The problem is that I have a PythonRDD loaded as id and description:
pythonRDD.take(1)
## [('b000jz4hqo', ['clickart', '950', '000', 'premier', 'image', 'pack', 'dvd', 'rom', 'broderbund'])]
And ParallelCollectionRDD loaded as id and description:
paraRDD.take(1)
## [('b000jz4hqo', ['clickart', '950', '000', 'premier', 'image', 'pack', 'dvd', 'rom', 'broderbund'])]
I can do a count on the paraRDD like this:
paraRDD.map(lambda l: (l[0],len(l[1]))).reduce(lambda a,b: a[1] + b[1])
or simply
paraRDD.reduce(lambda a,b: len(a[1]) + len(b[1]))
but on pythonRDD it ran into bug, the bug says:
"TypeError: 'int' object has no attribute 'getitem'".

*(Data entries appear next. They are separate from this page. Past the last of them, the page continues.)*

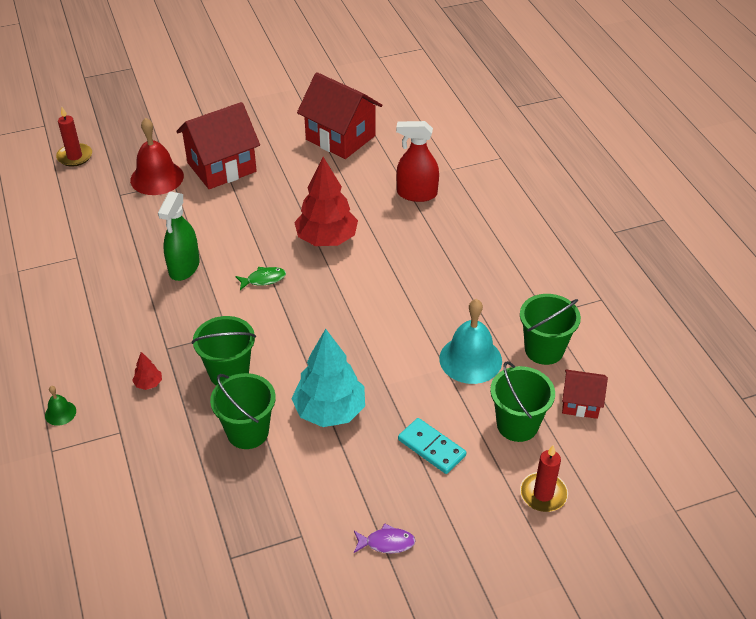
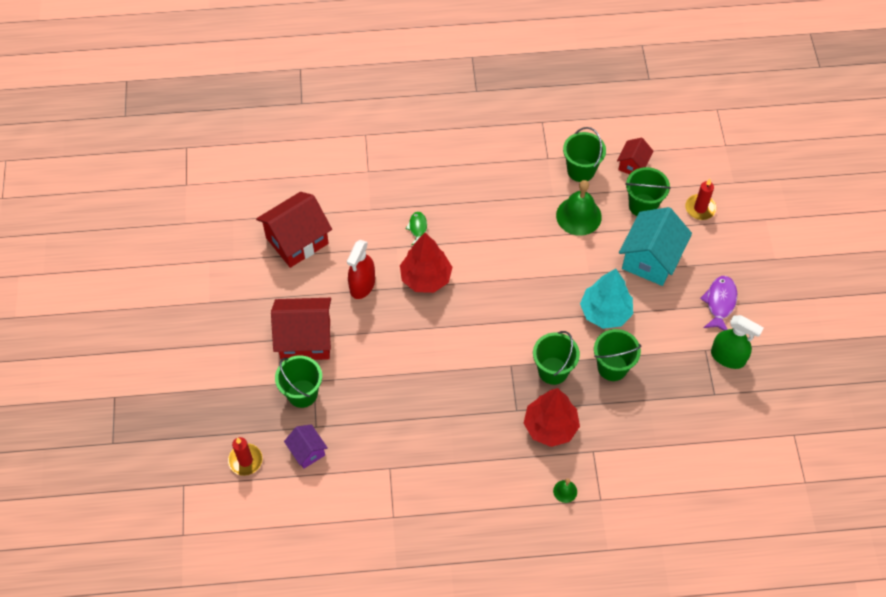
camera: 75 degrees left, 15 degrees up
(89, 194) = (307, 451): none -> purple house
(148, 384) = (550, 427): red tree -> red tree, size x2.44
(157, 178) = (302, 393): red bell -> green bucket
(184, 267) = (428, 386): green spray bottle -> green spray bottle (728, 357)
(221, 167) = (305, 339): red house -> red house turned 75 degrees counterclockwise
(263, 279) = (459, 331): green fish -> green fish (417, 228)
(387, 543) = (720, 303): purple fish -> purple fish, size x1.59
(416, 194) = (391, 203): red spray bottle -> red spray bottle (362, 285)
(431, 448) = (650, 259): turquoise domino -> turquoise house
(470, 359) = (578, 216): turquoise bell -> green bell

def countTokens(vendorRDD):
return vendorRDD.map(lambda l: (l[0],len(l[1]))).reduce(lambda a,b: a[1] + b[1])
Any idea on how this happened would be appreciated?!
Upvotes: 3
Views: 3082
Reputation: 330283
Difference between PythonRDD
and ParallelCollectionRDD
is completely irrelevant here. Your code is just wrong.
reduce
method takes an associative and commutative function with the following signature:
(T, T) => T
In other words both arguments and returned object have to be of the same type and an order of operations and a parenthesizing cannot affect the final result. Function you pass to the reduce
simply doesn't satisfy these criteria.
To make it work you'll need something like this:
rdd.map(lambda l: len(l[1])).reduce(lambda x, y: x + y)
or even better:
from operator import add
rdd.values().map(len).reduce(add)
Upvotes: 1